Covid-19: Govt Says Herd Immunity Not An Option For India. This Is What It Means

As Covid-19 cases spike in India, the Union health ministry has said that given the size of India’s population, herd immunity “cannot be a strategic choice or option” to stem the spread of the disease. It also urged people to follow “Covid-appropriate” behaviour till a vaccine is developed. 

Experts told HuffPost India why achieving herd immunity is not possible practically and the dangers associated with it.

At its press briefing on Thursday, when asked whether India was approaching herd immunity, Officer on Special Duty in the ministry Rajesh Bhushan replied that herd immunity is a kind of indirect protection from an infectious disease like Covid-19, according to PTI.

“In a country with the size of the population like India, herd immunity cannot be a strategic choice or option. It can only be an outcome, and that too at a very high cost as it means lakhs of people will have to be infected, get hospitalised and many will die in the process,” Bhushan said.
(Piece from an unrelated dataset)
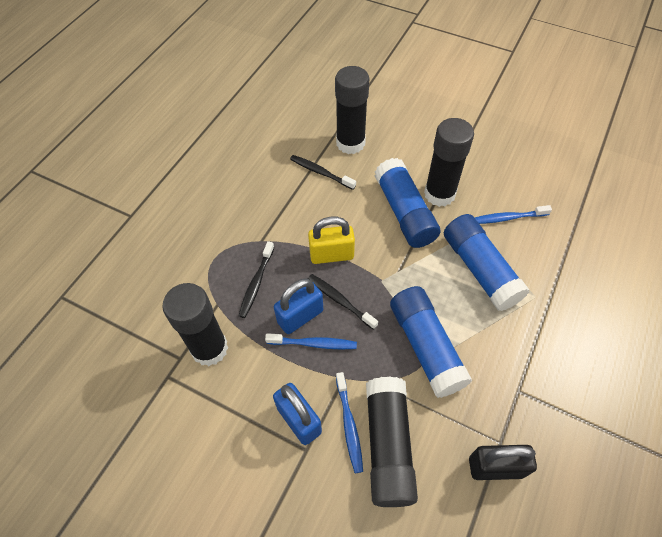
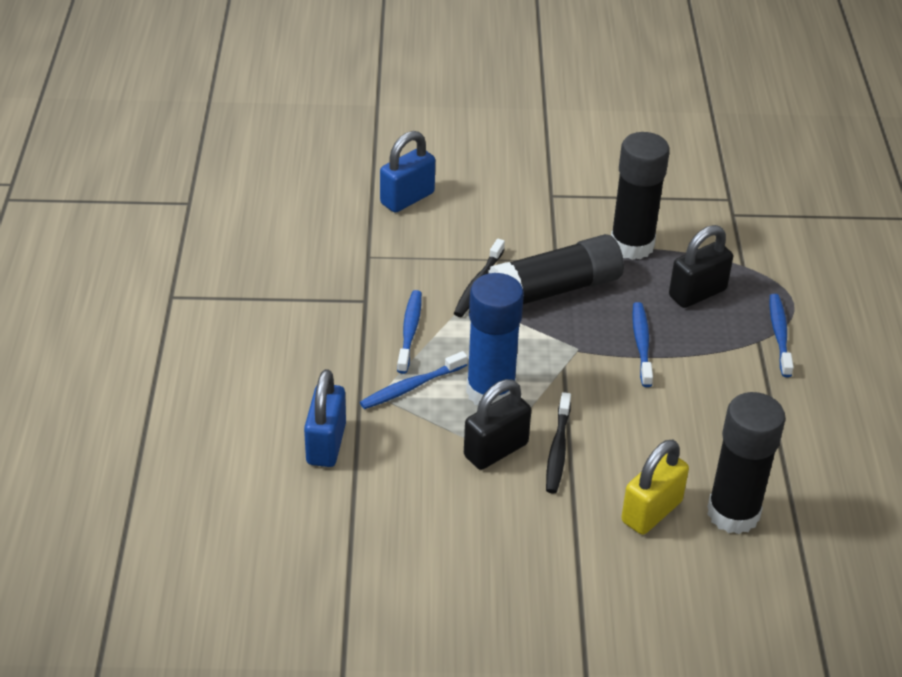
black glue stick: 4 -> 3
black padlock: 1 -> 2
black toothbrush: 3 -> 2
blue glue stick: 3 -> 1
blue toothbrush: 3 -> 4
He added that herd immunity can only be achieved through immunisation in India but that is in the future. For now, he said, “we have to follow Covid-appropriate behaviour” like wearing masks, avoiding gatherings, maintaining physical distancing and following hand hygiene.  
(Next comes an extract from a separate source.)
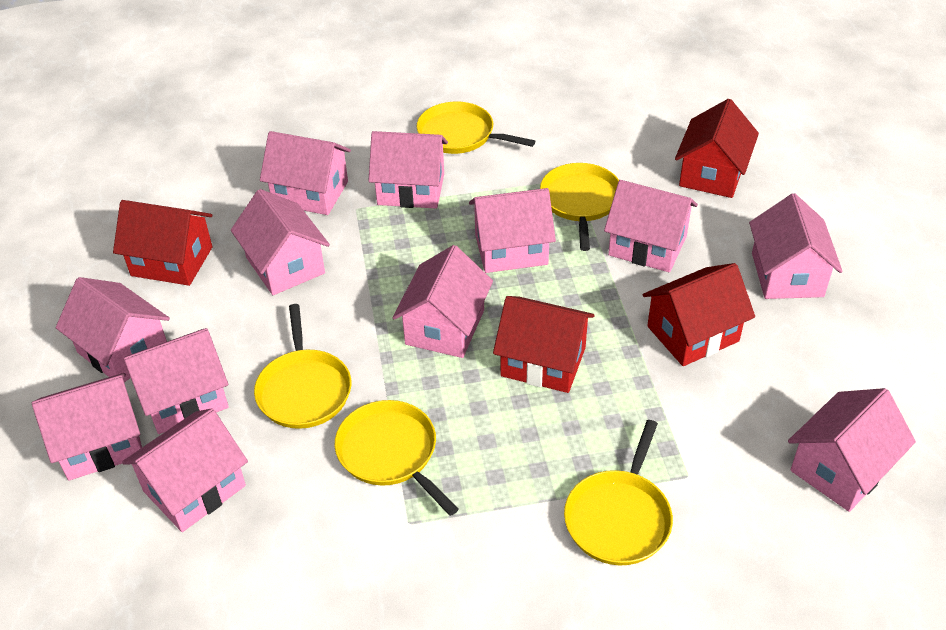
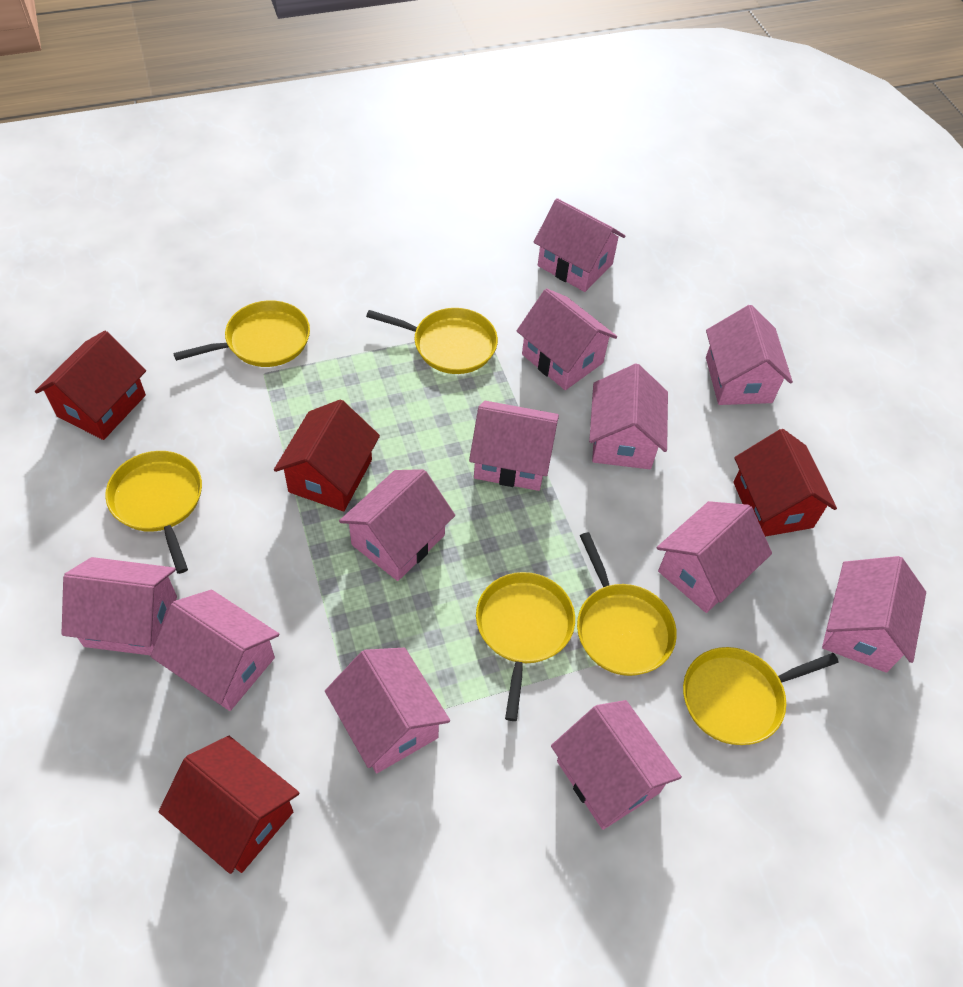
yellow pan: 5 -> 6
Delhi’s sero survey — which showed that over 23% of Delhi’s population had been exposed to the virus — showed that herd immunity is possible, but it comes with a rider, AK Sharma, Head of Department of Community Medicine,
University of Delhi told HuffPost India

For at least 60% of India’s population to get infected (to achieve herd immunity), about 70 crore people must get infected. This is not possible in the sense that in remote or rural areas, we do not have the means to find out what the prevalence of the virus is. To find that out, we will need to carry out a huge surveillance study across the country. The time, money and resources required to carry out this study right now will be a lot. In this sense, the government must have said it’s not feasible. Herd immunity is not possible practically, theoretically yes.  

“The length of the disease in our country is two-three months because the majority of the infections in India occurred in the months of May and June. We cannot say yet if the immunity will last beyond six months or one year. We will only know this if someone has lived after the virus for five years. Otherwise, we have to mount a prolonged study among those who got infected and start looking at their antibodies every 15 days or one month and see if the antibodies are persisting or declining. If they are declining, when are they coming to the point where a person is susceptible to getting reinfected. This information cannot be obtained right now and no speculations can be made.”

In an interview with HuffPost India earlier this month, public health expert Imrana Qadeer, distinguished professor at the New Delhi-based Council for Social Development, explained the dangers associated with herd immunity in India. 

“When a large percentage of the population acquires an infection, depending upon the nature of the pathogen it may or may not develop immunity. The immunity may be permanent or temporary. It is estimated that in the case of Covid, 60-80% of the population has to be infected when those not infected can be shielded by the acquired immunity of the infected around them. Surrounded by immune persons, a non-immune person is indirectly protected as the pathogen cannot reach them through this human shield. Vaccines evolved to cut short the dependence on this not so predictable though natural process. It exists irrespective of policy.

“In the case of smallpox too, it was assumed that herd immunity will work with 60-80% population coverage with vaccine, but it did not work with this kind of coverage. WHO chose to use the strategy of identification and immunisation of the family and the surrounding population of the village. While smallpox was a virus that spread very slowly, Covid has a much higher reproducibility rate and hence, whether even this proportion of population coverage works is not definite. Leaving populations to develop herd immunity (‘herd immunity approach’) amounts to non-action and letting the virus spread fast when we know that some severe and critical cases are fatal, particularly if they don’t get medical care. Letting infection spread quickly will overwhelm hospitals with a rush of patients. Also, we can’t protect our old and expose the young – which the proponents propose; not in a country where population density is high, small rooms and basic amenities are shared by many. In India particularly, those infected young people will take the infection back to the vulnerable elderly.”